Here is a really practical example. I recently heard about a church that, instead of asking its potential employees whether they have ever looked at pornography, asked when was the last time they looked at pornography. This way of framing the question makes it easier for potential employees to be honest about past indiscretions, and, if they have no past indiscretions of this sort, they still have the option of saying so.
One final point needs to be made about organizational naivete. So far, I have not seen a documented stance of a female minister engaging in sexually inappropriate behavior. Still, as more women move into positions of ecclesiastical leadership, we can be sure that it will happen someday (if it hasn’t already). For this reason, women should not be exempted from your screening processes and training programs simply because of their gender.
Realize That the Problem Is More Complex Than You Think
Your church or parachurch organization cannot afford to be naive, but neither can it afford to underestimate the complexity of the problem faced by leaders who have engaged in sexually inappropriate behavior. The problem is not just the behavior itself; it is the underlying desires that motivated the behavior. I cannot speak for women, but we men tend to channel our desires for personal approval, social status, and power through our sexuality. If these dysfunctions are not dealt with, they will re-emerge—possibly in an even more destructive form.
Focus on the Real Problem
Following the advice of denominational officials and other evangelical leaders, many churches will give a minister who has engaged in sexually inappropriate behavior a chance to regain his or her position if he or she completes a remediation program.
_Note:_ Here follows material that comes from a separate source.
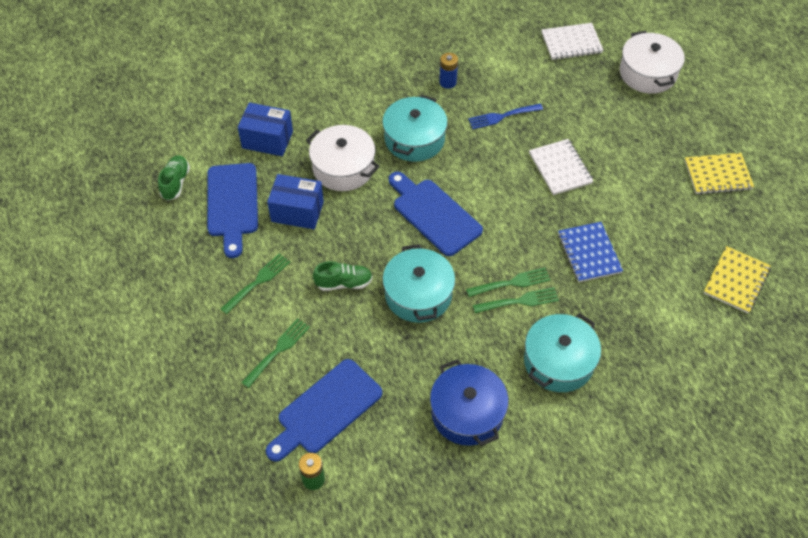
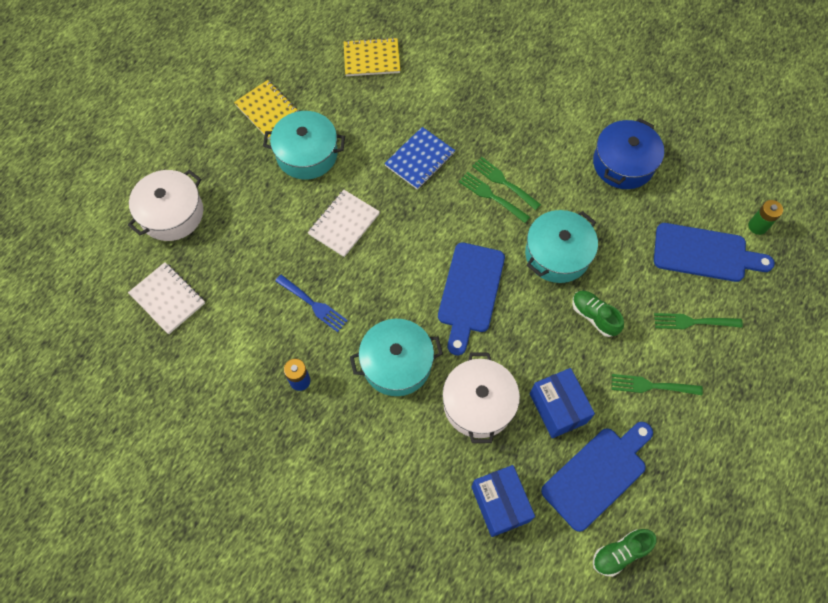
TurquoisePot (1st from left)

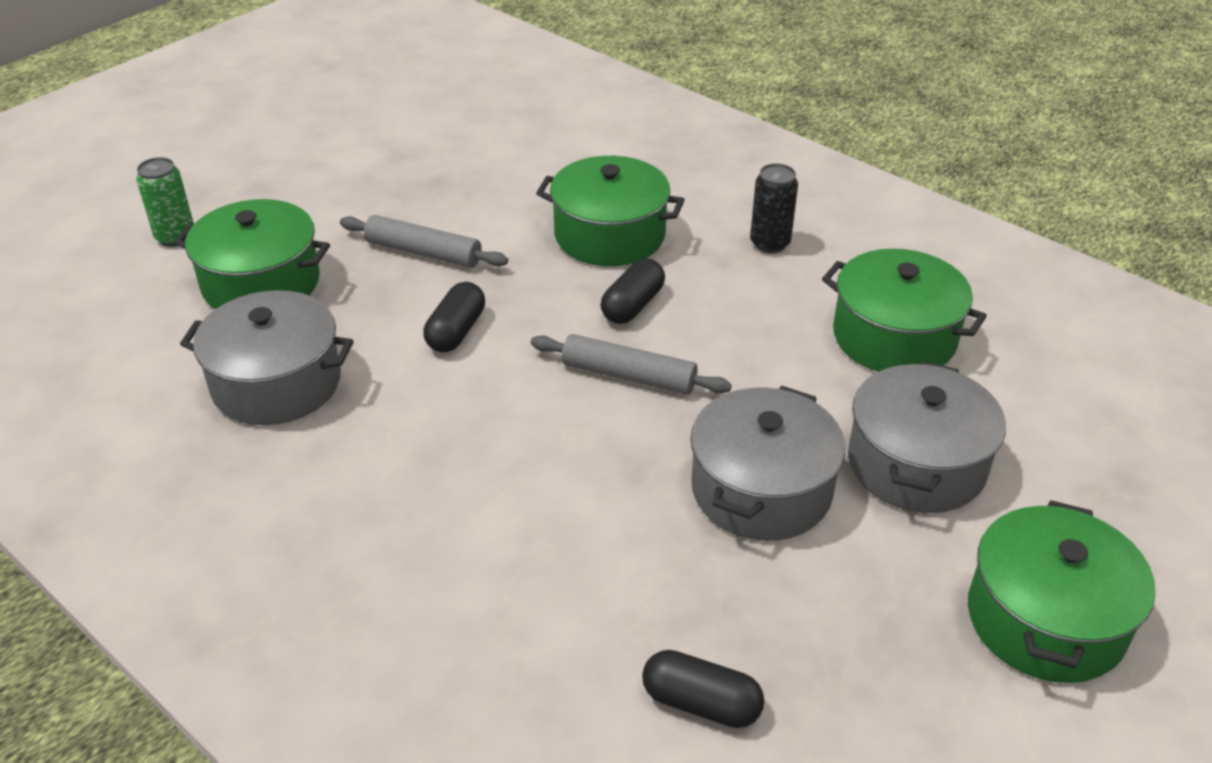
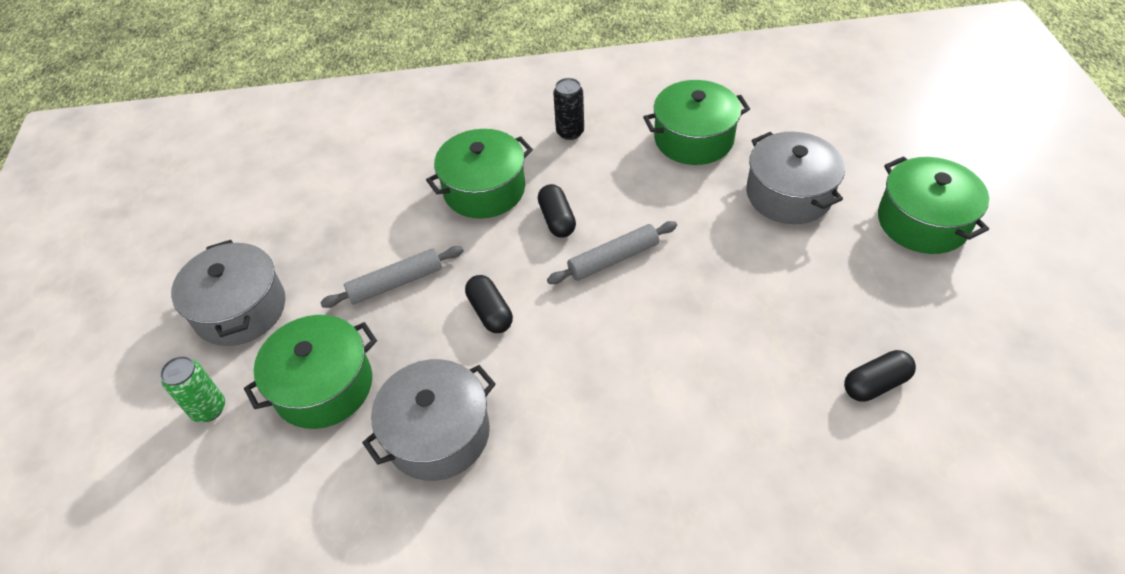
GreyPot (1st from left)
These programs can be quite useful, for they offer the individual the opportunity to heal spiritually and emotionally and because they offer the organization the opportunity to live out the forgiveness to which Christ calls all of us.
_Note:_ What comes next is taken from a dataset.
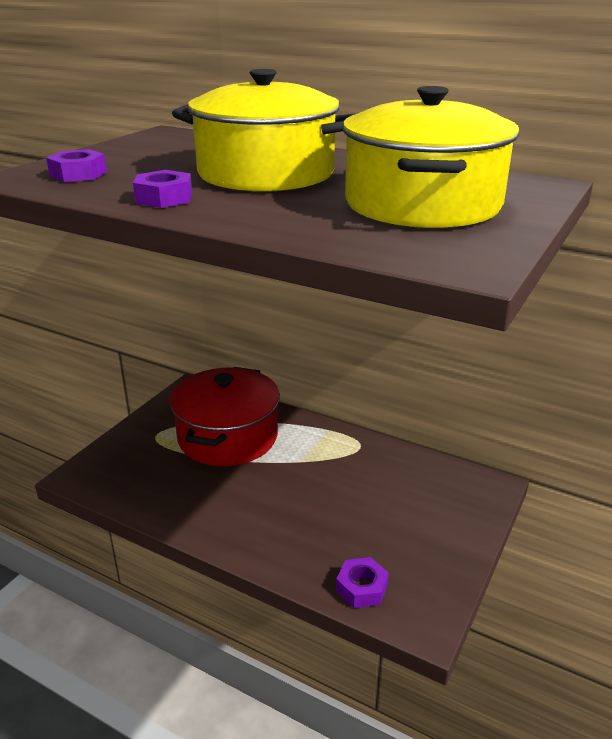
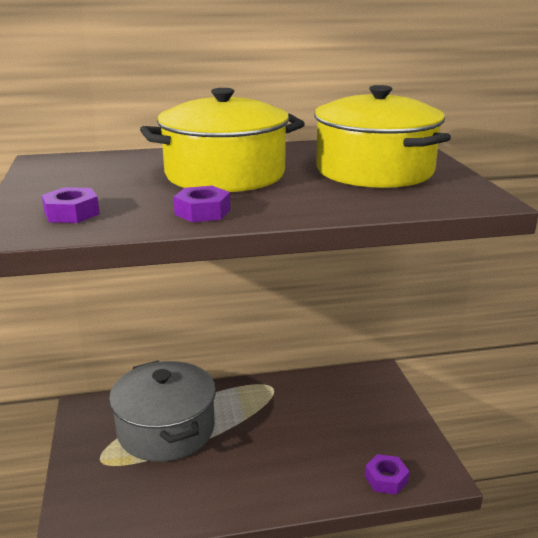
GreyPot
As we have already noted, however, it is absolutely vital that these programs deal with the real issues and not just with their external manifestations (the offending behaviors). This is no time for allergic reactions to psychology; churches and parachurch organizations who want to redeem fallen staff members have to do whatever it takes to get to the root cause of their indiscretions. Sure, there needs to be a lot of prayer, Bible reading, and soul-searching on the part of the minister who sinned, but, in many cases, there also needs to be a lot of counseling led by a mental health professional (perhaps even a sex therapist).
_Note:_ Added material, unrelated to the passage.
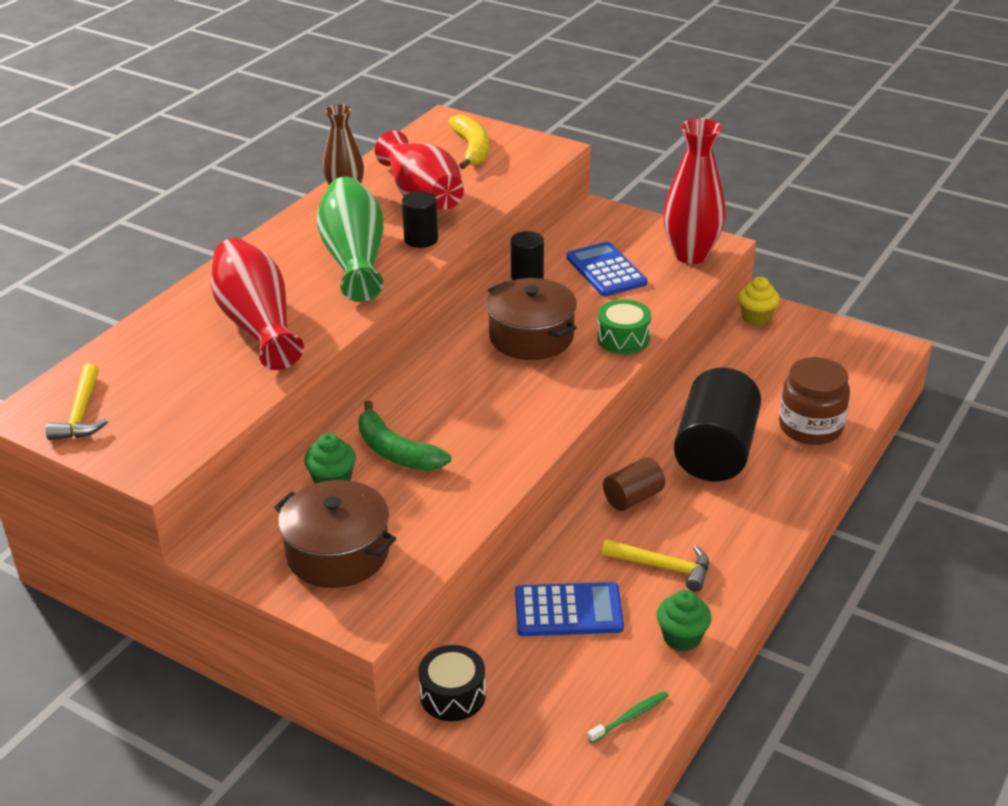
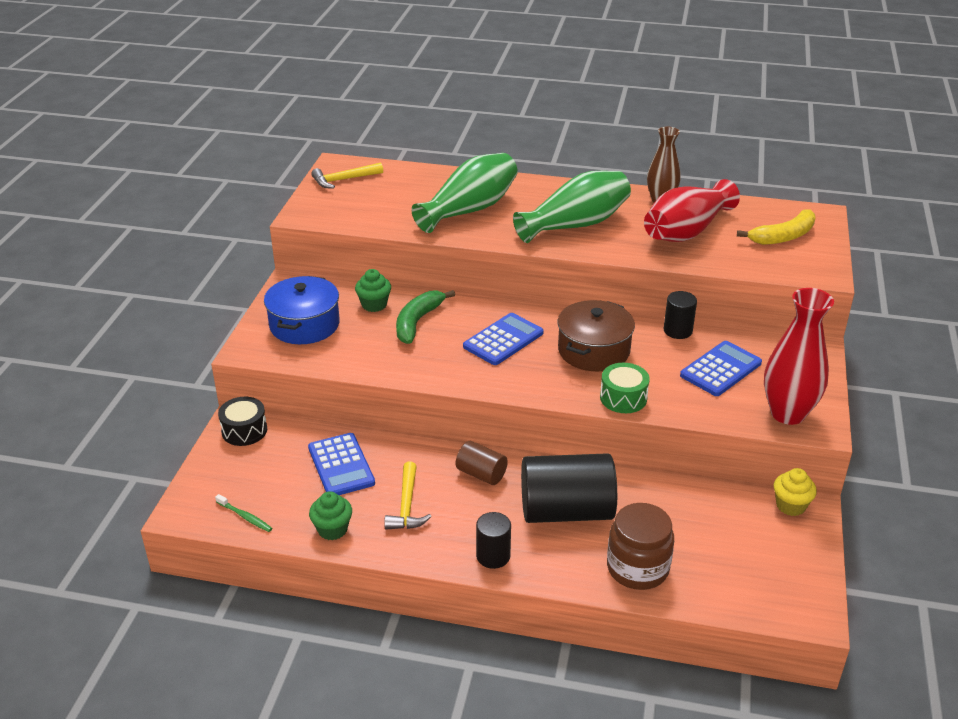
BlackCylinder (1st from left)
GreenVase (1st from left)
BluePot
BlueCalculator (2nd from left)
If the minister (or other leader) is married, counseling and other supportive services will have to be offered to his or her spouse in order to give the rehabilitation process the best chance of succeeding. And the church or parachurch organization needs to figure out what it will do if that spouse decides that the marriage cannot be saved. Jesus is clear that a spouse who has been victimized by infidelity cannot be forced to stay in the marriage (Matthew 5:31-32), and if he or she choose not to do so, the church will have to figure out how that decision impacts the minister’s restoration plan. A divorce will undoubtedly complicate the recovery process, and there are obviously some biblical complications to retaining a divorced minister (cf. 1 Timothy 3:1-7).